The runner-up: This was Williams’ third NHRA national event runner-up finish in Super Gas and his second in Pomona; he also reached the final at the 2000 Kragen O’Reilly NHRA Winternationals. He has two Super Comp victories, in Phoenix in 2008 and Seattle in 2005.

Fast facts: This is Ferderer’s 21st victory in 33 national event appearances. All but four of his wins have tiffany earrings in Super Gas; the other triumphs were in Super Comp.
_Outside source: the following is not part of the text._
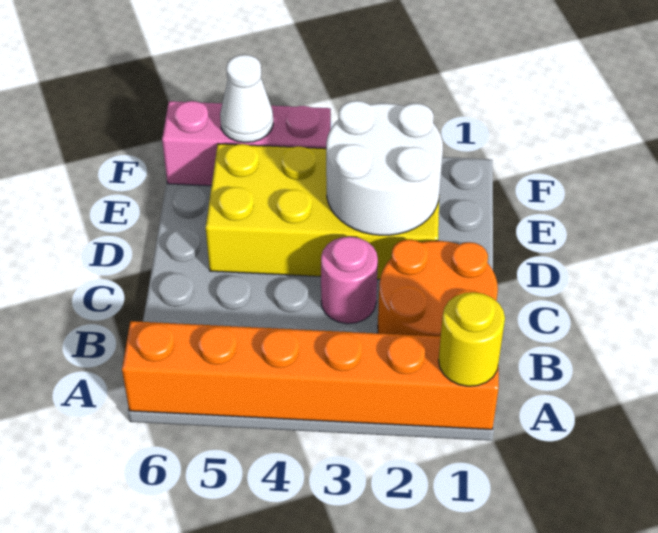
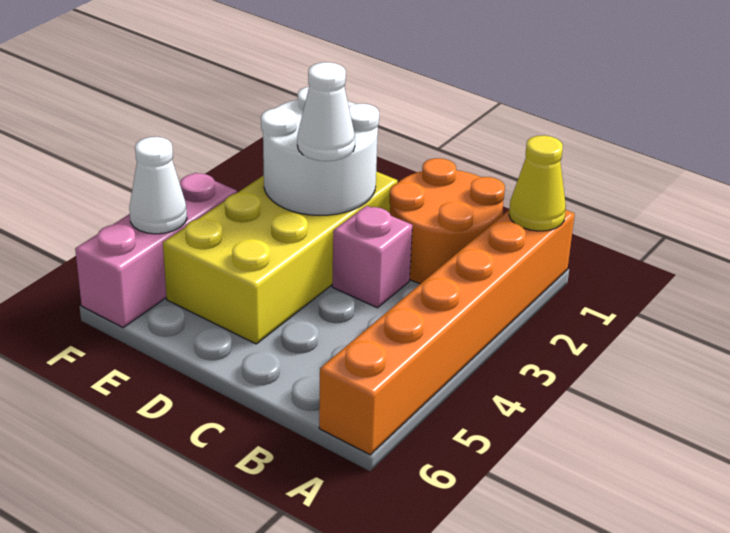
yellow round brick A1 level 2 -> yellow cone A1 level 2
pink round brick C3 level 1 -> pink brick C3 level 1
none -> white cone D3 level 3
Did you know: Ferderer advanced to his first national event final at the 1977 Winternationals, where he was the Comp runner-up in his C/Econo Dragster to the late John Lingenfelter. It was his only final-round appearance in a non-Super category.

Quotable: “I’m not complaining about finishing second in the national standings for two years in a row, but you still want the gold ring – not the silver one.” – Mike Ferderer

Best packages: 1. Derek Sanchez (Phoenix), .000/9.900 (round one); 2. Gerald Turczyn Jr. (tiffany necklaces, Ariz.), .003/9.900 (round one); Val Torres Jr. (Valinda, Calif.), .001/9.904 (round one).